Speaker's position and Irish language grants should not be bargaining chips
THERE is a growing sense that the DUP is preparing to put a number of concessions to Sinn Féin as part of a deal which might allow Arlene Foster to avoid standing down at least temporarily as First Minister.
Such bartering is a normal part of the political process, even if it is not a particularly edifying spectacle, and Sinn Féin will be obliged to give careful consideration to any serious proposals which are forthcoming.
However, the DUP would be particularly unwise to to assume that, as has been speculated, it may be possible to gain some additional room for manoeuvre by offering to remove Robin Newton as Stormont speaker and to review the withdrawal of grants to the Líofa programme.
Both of those issues deserve to be regarded as non-negotiable and it would be a matter for deep concern if they were instead allowed to effectively treated as bargaining chips during wider negotiations.
Mr Newton may be capable of sitting as a back bench DUP MLA but his position as speaker of the house became untenable some time ago and it is essential that a successor is nominated without delay.
He was exposed in a basic conflict of interest when his lobbying on behalf of Charter NI was followed by a refusal to allow the tabling of Assembly questions about contentious public funding to the same body.
The latest revelations in this newspaper about the full extent of his links with Charter NI, combined with his shambolic handing of last month's debate on the Renewable Heat Initiative (RHI) scandal, could only have sealed his fate.
There has also been enormous and entirely justified anger over the abrupt axing of the Líofa funding just before Christmas in an attempt to save 0.01 per cent of the money squandered over RHI.
The blatant lack of consultation over the move, and the crude hostility it signalled towards the Irish language sector, meant that it deserved to be abandoned long before the courts may well be forced to intervene.
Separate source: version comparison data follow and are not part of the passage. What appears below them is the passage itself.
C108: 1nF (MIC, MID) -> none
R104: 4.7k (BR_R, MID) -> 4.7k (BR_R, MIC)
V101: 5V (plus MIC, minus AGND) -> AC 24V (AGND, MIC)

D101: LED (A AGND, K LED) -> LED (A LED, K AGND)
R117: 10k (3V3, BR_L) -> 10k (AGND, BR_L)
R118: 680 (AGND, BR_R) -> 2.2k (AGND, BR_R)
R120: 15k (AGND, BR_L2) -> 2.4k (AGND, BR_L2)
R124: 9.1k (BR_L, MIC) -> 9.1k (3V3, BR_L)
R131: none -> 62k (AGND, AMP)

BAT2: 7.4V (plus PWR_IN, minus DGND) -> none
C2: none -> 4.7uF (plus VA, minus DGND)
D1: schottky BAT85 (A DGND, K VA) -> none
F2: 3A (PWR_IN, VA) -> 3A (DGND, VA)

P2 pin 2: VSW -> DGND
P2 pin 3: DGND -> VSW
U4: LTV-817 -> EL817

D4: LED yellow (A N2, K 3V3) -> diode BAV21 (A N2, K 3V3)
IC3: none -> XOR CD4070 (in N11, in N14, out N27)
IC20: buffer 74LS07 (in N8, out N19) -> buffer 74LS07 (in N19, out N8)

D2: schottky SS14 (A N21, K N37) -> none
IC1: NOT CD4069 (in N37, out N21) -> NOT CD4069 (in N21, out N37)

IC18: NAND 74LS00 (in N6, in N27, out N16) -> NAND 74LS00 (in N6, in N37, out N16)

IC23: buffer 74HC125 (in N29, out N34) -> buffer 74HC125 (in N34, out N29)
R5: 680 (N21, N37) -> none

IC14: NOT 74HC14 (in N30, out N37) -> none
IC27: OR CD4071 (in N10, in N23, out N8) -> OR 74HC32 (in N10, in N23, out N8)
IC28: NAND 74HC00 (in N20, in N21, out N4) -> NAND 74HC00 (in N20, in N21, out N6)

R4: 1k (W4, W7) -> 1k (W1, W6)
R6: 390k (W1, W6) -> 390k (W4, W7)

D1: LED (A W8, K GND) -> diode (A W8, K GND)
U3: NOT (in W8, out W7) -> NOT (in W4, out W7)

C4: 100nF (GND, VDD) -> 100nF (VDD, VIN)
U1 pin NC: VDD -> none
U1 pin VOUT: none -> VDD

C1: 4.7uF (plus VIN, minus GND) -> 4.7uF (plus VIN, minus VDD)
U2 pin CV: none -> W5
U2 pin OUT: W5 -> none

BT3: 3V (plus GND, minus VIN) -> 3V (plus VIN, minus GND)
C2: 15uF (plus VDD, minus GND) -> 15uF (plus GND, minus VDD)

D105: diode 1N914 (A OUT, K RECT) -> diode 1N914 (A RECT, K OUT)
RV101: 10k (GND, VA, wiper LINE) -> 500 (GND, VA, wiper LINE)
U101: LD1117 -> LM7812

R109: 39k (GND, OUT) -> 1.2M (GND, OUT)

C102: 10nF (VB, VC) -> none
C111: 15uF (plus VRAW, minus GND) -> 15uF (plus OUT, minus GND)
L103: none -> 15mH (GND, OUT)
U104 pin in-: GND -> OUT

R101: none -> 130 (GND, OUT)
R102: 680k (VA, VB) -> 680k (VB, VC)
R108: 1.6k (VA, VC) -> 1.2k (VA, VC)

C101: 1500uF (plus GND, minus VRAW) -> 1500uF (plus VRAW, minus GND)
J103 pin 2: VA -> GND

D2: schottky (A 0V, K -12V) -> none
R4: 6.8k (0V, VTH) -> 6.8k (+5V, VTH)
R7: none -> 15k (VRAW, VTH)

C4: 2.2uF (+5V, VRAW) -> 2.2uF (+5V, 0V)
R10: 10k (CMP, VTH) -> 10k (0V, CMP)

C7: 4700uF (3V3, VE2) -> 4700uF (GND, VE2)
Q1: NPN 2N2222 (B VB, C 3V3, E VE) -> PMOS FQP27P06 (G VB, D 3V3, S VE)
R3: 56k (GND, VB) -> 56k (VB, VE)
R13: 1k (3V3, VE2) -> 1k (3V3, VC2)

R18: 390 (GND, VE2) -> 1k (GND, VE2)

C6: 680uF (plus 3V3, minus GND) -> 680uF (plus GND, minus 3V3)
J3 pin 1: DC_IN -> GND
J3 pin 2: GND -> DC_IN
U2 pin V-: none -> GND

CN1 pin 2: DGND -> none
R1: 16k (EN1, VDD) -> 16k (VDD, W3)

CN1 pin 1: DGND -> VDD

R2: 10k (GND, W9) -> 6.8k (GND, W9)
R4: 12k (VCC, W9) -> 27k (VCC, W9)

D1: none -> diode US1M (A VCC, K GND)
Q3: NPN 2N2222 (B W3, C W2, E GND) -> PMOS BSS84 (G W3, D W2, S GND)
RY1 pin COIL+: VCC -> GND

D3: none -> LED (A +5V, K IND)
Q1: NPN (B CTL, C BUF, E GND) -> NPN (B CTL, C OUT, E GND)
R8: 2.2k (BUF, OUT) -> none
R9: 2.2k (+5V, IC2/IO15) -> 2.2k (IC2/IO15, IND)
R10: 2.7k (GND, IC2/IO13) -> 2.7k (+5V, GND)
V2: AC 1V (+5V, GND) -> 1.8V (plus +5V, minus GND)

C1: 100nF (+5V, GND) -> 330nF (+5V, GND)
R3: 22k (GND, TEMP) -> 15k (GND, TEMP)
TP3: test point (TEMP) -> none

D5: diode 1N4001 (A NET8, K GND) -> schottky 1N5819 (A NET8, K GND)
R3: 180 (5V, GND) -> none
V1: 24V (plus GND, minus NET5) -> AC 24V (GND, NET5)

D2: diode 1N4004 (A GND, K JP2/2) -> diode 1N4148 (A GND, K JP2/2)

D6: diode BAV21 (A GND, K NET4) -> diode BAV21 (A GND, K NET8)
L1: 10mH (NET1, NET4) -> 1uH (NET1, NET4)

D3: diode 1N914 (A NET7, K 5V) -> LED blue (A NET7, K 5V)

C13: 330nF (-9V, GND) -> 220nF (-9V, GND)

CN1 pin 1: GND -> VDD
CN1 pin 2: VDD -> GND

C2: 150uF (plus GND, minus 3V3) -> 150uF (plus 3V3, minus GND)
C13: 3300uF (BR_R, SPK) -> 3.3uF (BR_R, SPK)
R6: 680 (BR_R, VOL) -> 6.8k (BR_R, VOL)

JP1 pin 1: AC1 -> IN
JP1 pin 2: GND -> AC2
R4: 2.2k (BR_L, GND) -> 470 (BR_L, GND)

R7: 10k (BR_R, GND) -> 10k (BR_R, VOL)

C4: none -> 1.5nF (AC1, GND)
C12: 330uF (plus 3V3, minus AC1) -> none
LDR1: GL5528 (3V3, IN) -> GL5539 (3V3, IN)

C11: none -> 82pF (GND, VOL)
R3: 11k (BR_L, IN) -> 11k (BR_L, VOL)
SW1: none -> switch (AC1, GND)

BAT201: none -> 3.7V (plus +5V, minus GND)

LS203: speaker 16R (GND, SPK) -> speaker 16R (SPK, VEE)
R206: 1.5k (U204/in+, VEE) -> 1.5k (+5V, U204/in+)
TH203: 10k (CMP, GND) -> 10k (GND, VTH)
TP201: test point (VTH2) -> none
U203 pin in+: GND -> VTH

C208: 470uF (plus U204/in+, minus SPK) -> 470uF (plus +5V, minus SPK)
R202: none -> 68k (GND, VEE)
It remains extremely difficult to see how Mrs Foster can avoid accepting the precedent established by Peter Robinson and stepping aside until some form of acceptable investigation into the RHI debacle in general, and the specific decisions she took, is completed.
If she really believes that sacrificing an already doomed speaker, as well as restoring essential low-level grants which should never have been threatened in the first place, can keep her in office, a suspension of our devolved institutions will be increasingly hard to avoid.